■新型輸送艦「ようこう」進水

 11月28日,令和4年度計画による新型輸送艦“ようこう”(艦番号LSV-4101)が,内海造船瀬戸田工場で進水した。本艦は陸上自衛隊予算で整備を進めている「中型級船舶(LSV)」の1番艦で,建造費は53億7,900万円。一足早く10月29日に同造船所で進水した「小型級船舶(LCU)」の1番艦“にほんばれ”(先月号本欄参照)と同様,6年度末に自衛隊に引き渡され,陸海空三自衛隊の共同部隊として呉地区に新編が予定される自衛隊海上輸送群(仮称)に配属される。
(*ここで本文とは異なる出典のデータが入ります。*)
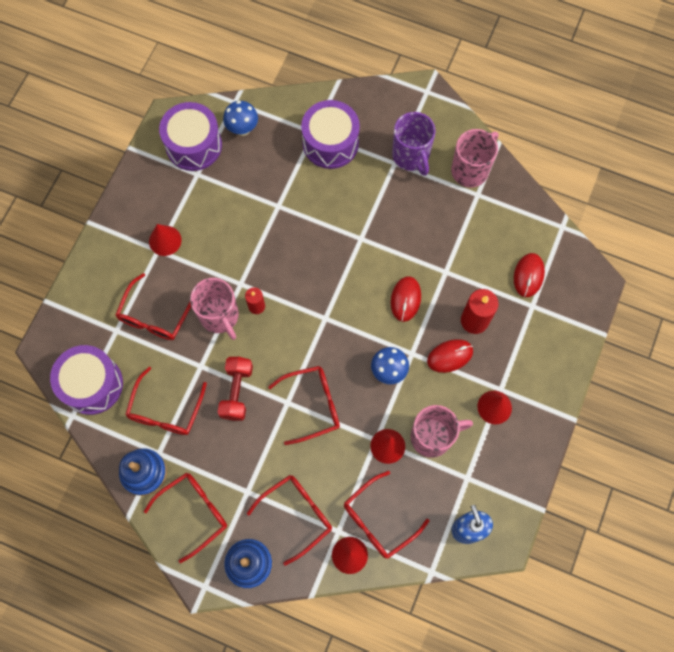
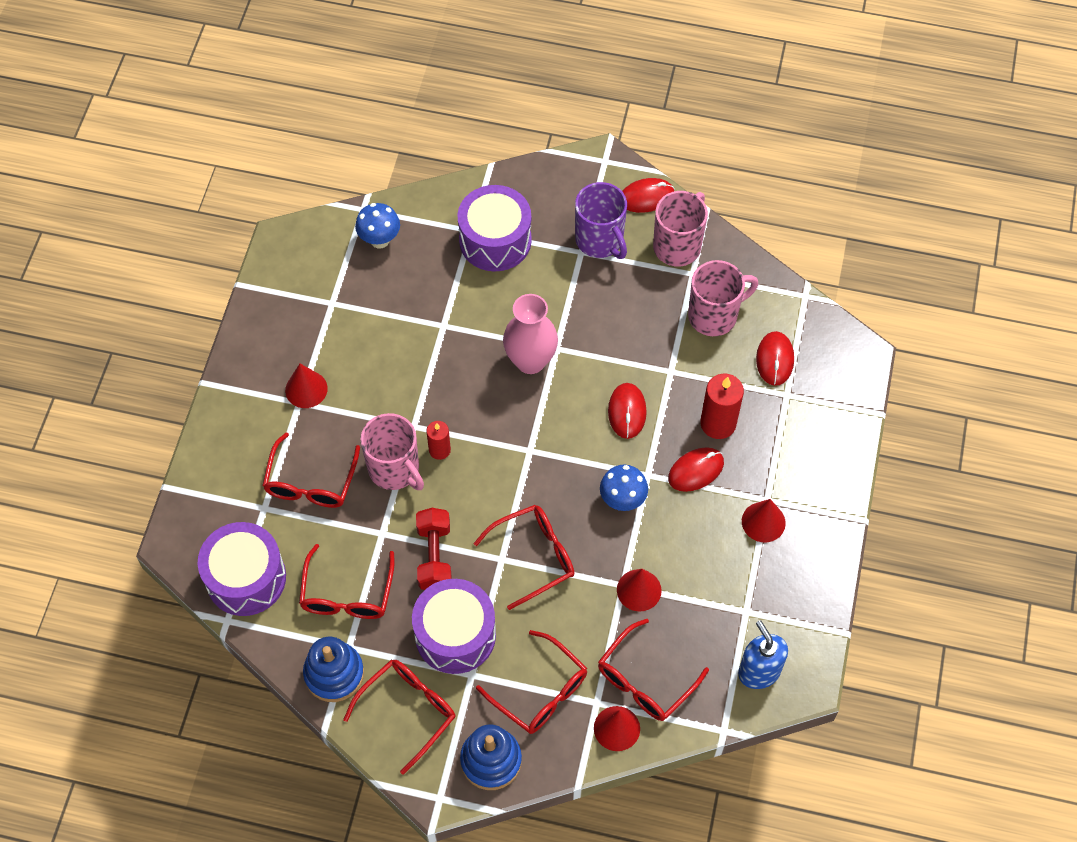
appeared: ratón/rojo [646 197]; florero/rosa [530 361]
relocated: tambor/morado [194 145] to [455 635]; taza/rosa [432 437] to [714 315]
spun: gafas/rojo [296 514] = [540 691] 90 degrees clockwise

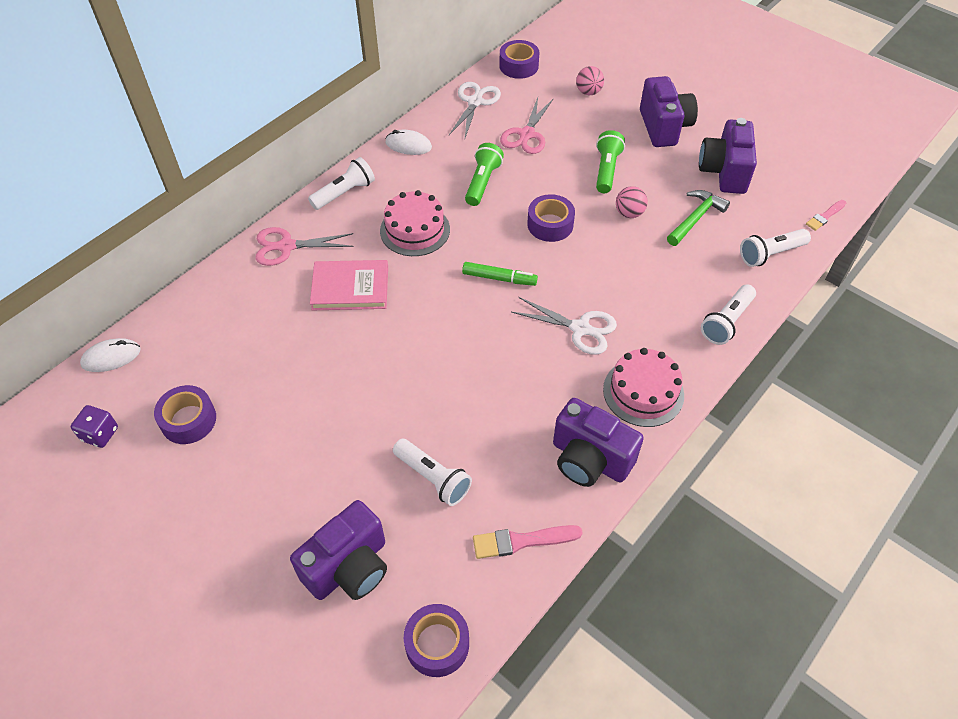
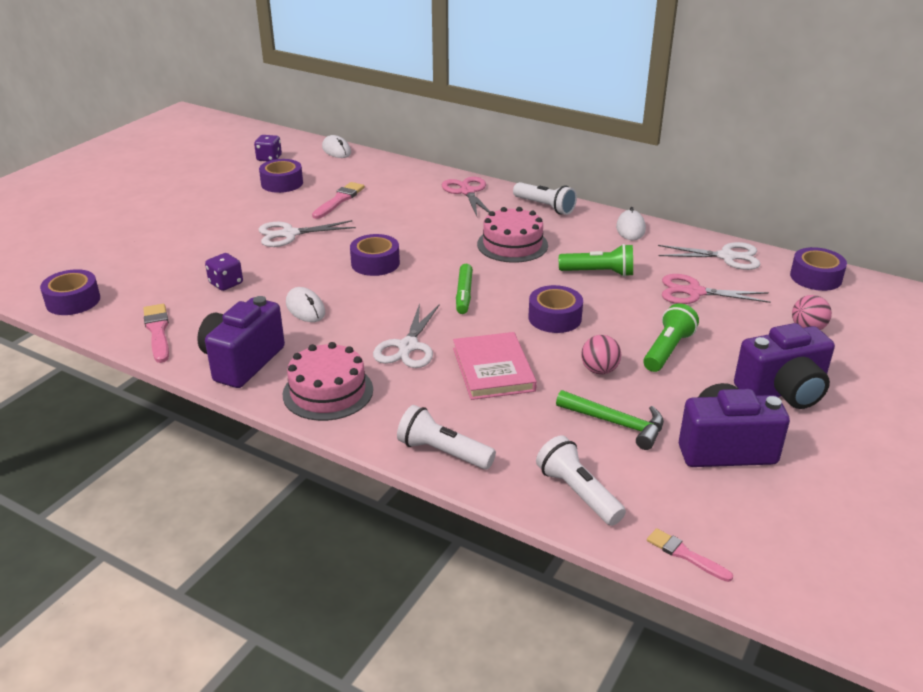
missing: cámara/morado [349 567]
appeared: pincel/rosa [339 200]; tijeras/blanco [290 234]; cinta adhesiva/morado [375 263]; ratón/blanco [305 308]
relocated: libro/rosa [350 288] to [493 369]
exchanged: lámpara de mano/blanco [433 478] to dado/morado [226 283]
spun: lámpara de mano/verde [606 170] = [667 350] 60 degrees counterclockwise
 基準排水量約3,500トン,載貨重量約1,700トン,全長約120メートル,幅約23メートル,吃水約4メートル,速力約15ノット,乗員約40名。艦首にバウ・ドアとランプを持つ“にほんばれ”と異なり,本艦は船体の右舷前後に跳ね上げ式のランプウェイ(歩板装置)を持つRORO式船で,ビーチング能力は持たず,車両や物資などの揚降にはある程度の港湾設備が必要とされる。建造所の資料によると,多層構造の居住区前方に貨物倉,居住区下方に車両通路を有する。艦首は球状型,艦尾はシャフト・ブラケット型で,減揺装置として,船体形状に合わせたビルジ・キールを装備する。地方の小規模な港湾などでの操船性を高めるため,艦首吃水線下にバウ・スラスター(推力5トン)1基を装備する。